In his film Nutrition Fugue (2018), Hungarian experimental filmmaker Péter Lichter appropriates remnants of discarded film strips from a socialist grocery advertisement (közért, literally, “for the community”), featuring images of processed meat dishes. As an exemplary case of geographically specific materialist film practice, the film functions as both a historical artifact — documenting East Central Europe under the socialist regime — and as a disruptive rupture, bringing past and present materialities into dialogue. This paper argues that Lichter’s process of cutting, decaying, and reassembling the film stock enacts a form of material self-dismemberment that contests dominant (visual and narrative) representational regimes. This ritual undoing of cinematic form resonates deeply with the logic of the ancient Hungarian táltos tradition.
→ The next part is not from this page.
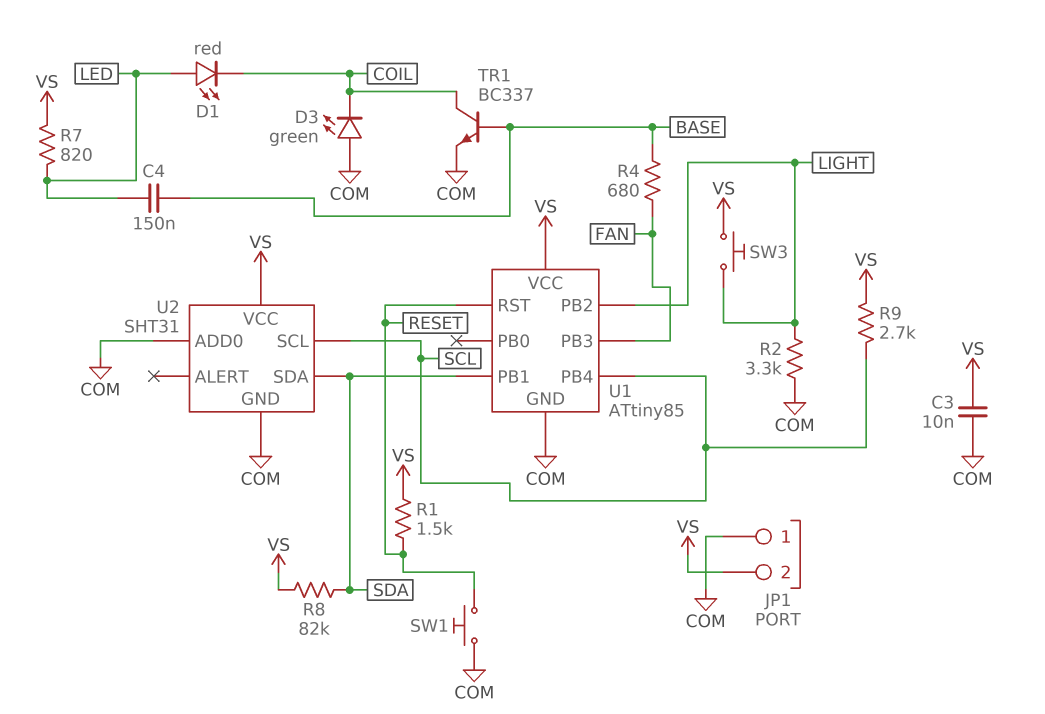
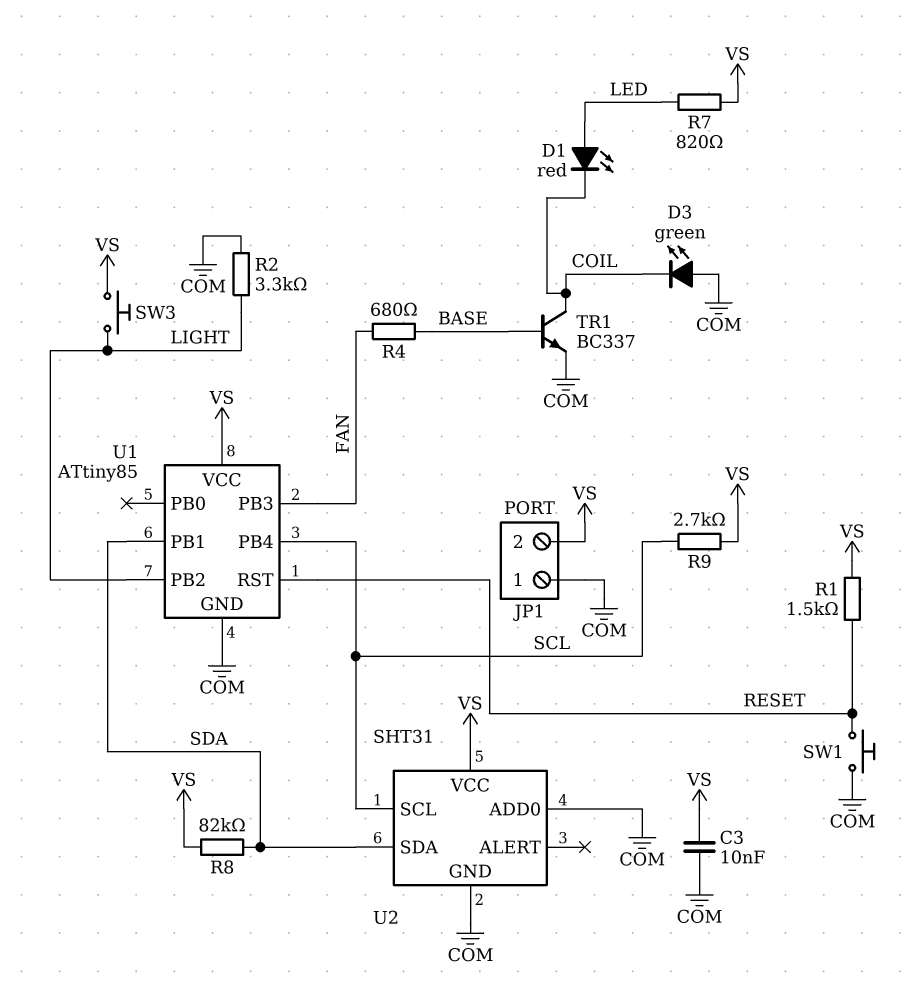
C4: 150nF (BASE, LED) -> none

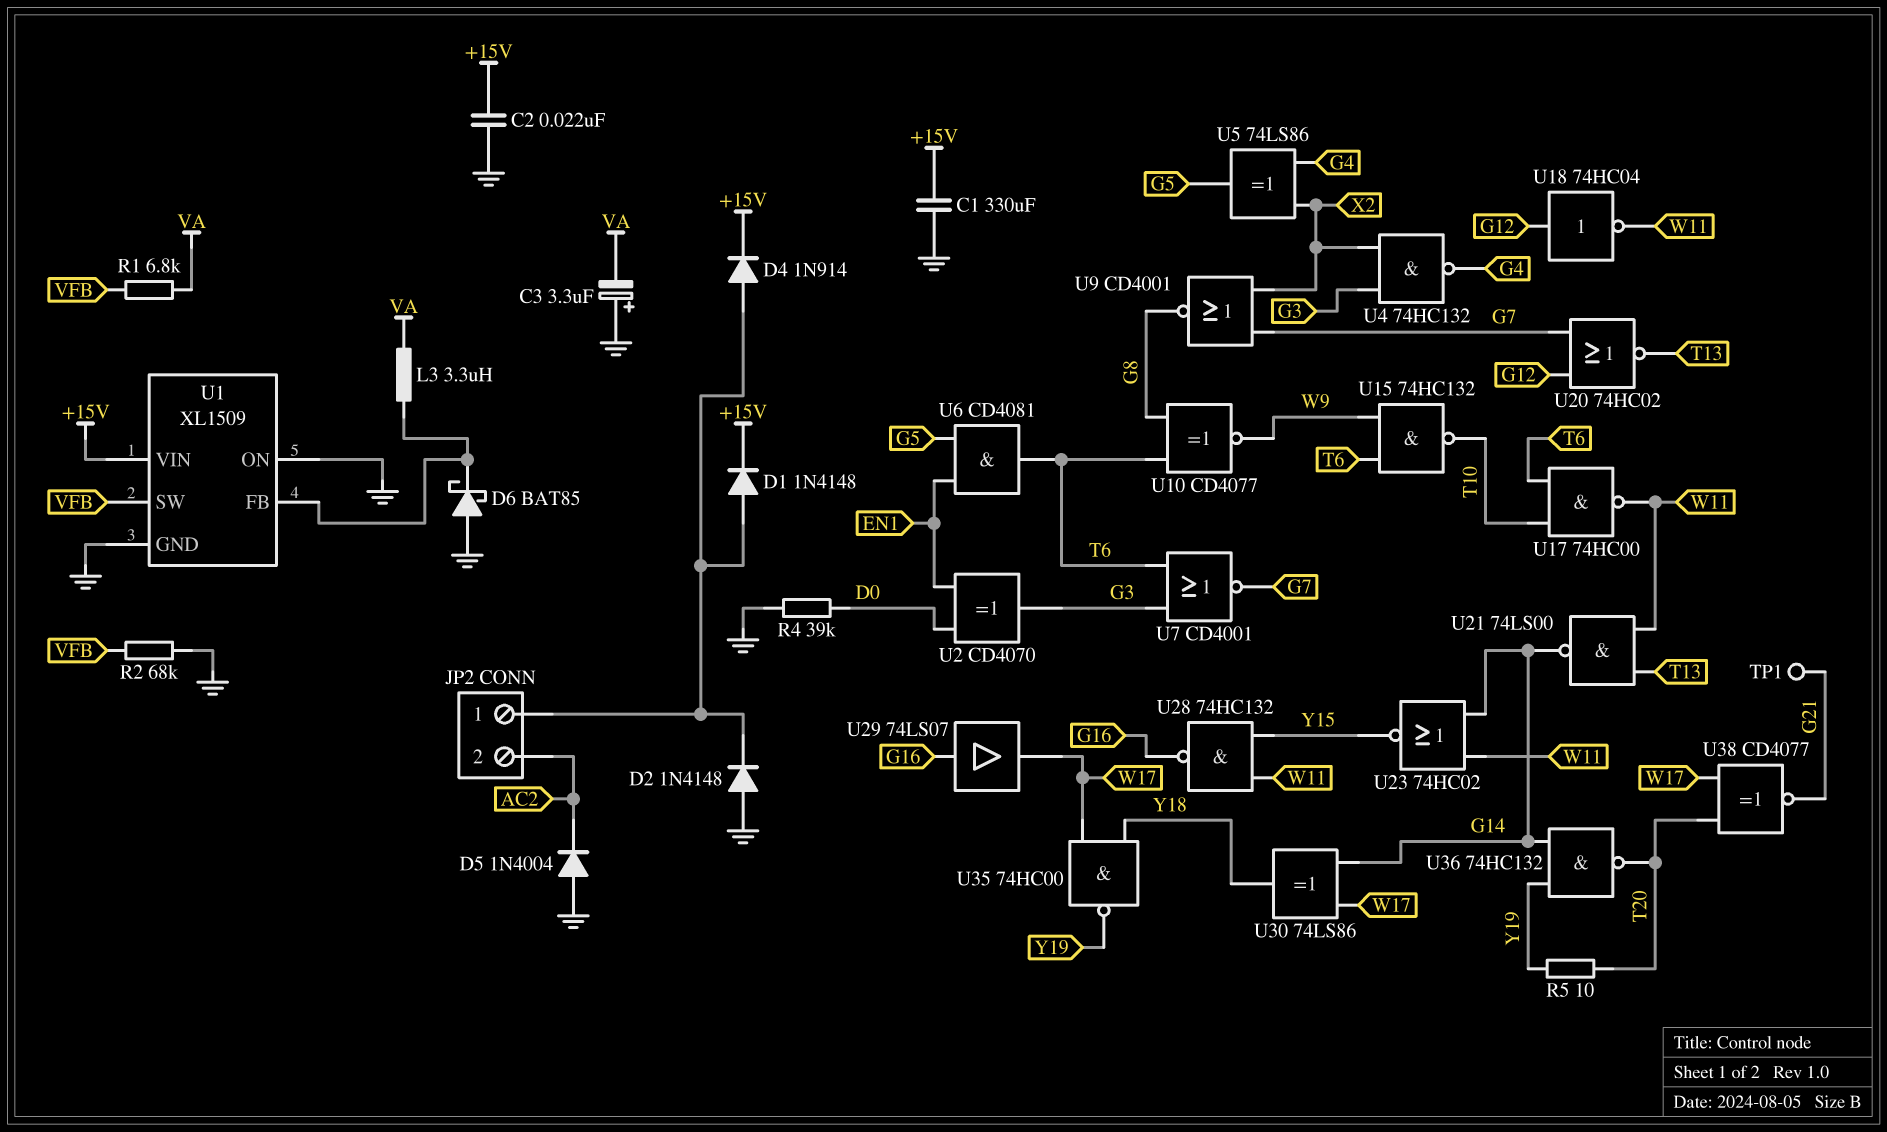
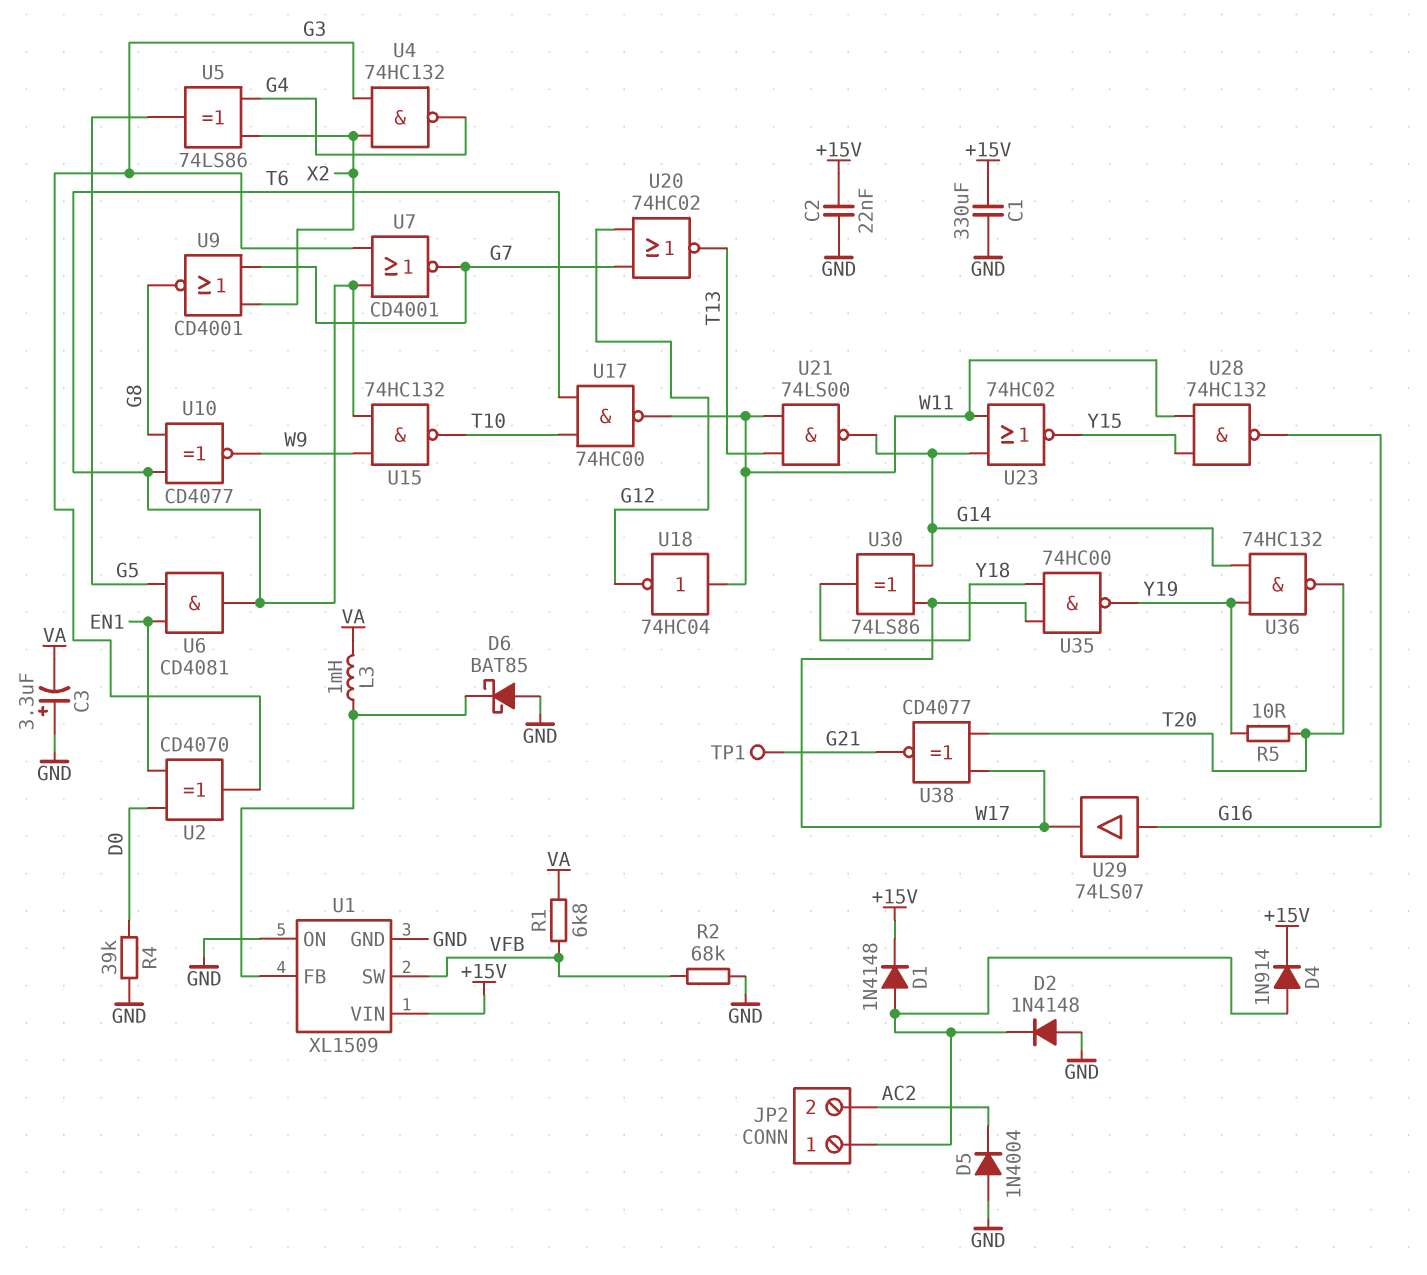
L3: 3.3uH (U1/FB, VA) -> 1mH (U1/FB, VA)
U18: NOT 74HC04 (in G12, out W11) -> NOT 74HC04 (in W11, out G12)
The verb tált, meaning “to open wide,” is connected to shamanistic procedures of ecstatic dismemberment, renewal, and revelation, serving as a tool for transmutation and perceptual expansion. This ritualistic transformation constitutes a strategy of cultural re-appropriation. By subjecting embedded cultural images to this process, Lichter dislodges and re-contextualizes official image regimes and contested symbols of national identity, working toward the liberation of human perception against repressive and arbitrary systems. Lichter does this by creating a sensorial field that disorients and expands perception through visual and auditory haptics, facilitating an affective and trance-like encounter and positioning itself as a ritual site where perception is “opened (tált),” and the viewer enters a space of transformation.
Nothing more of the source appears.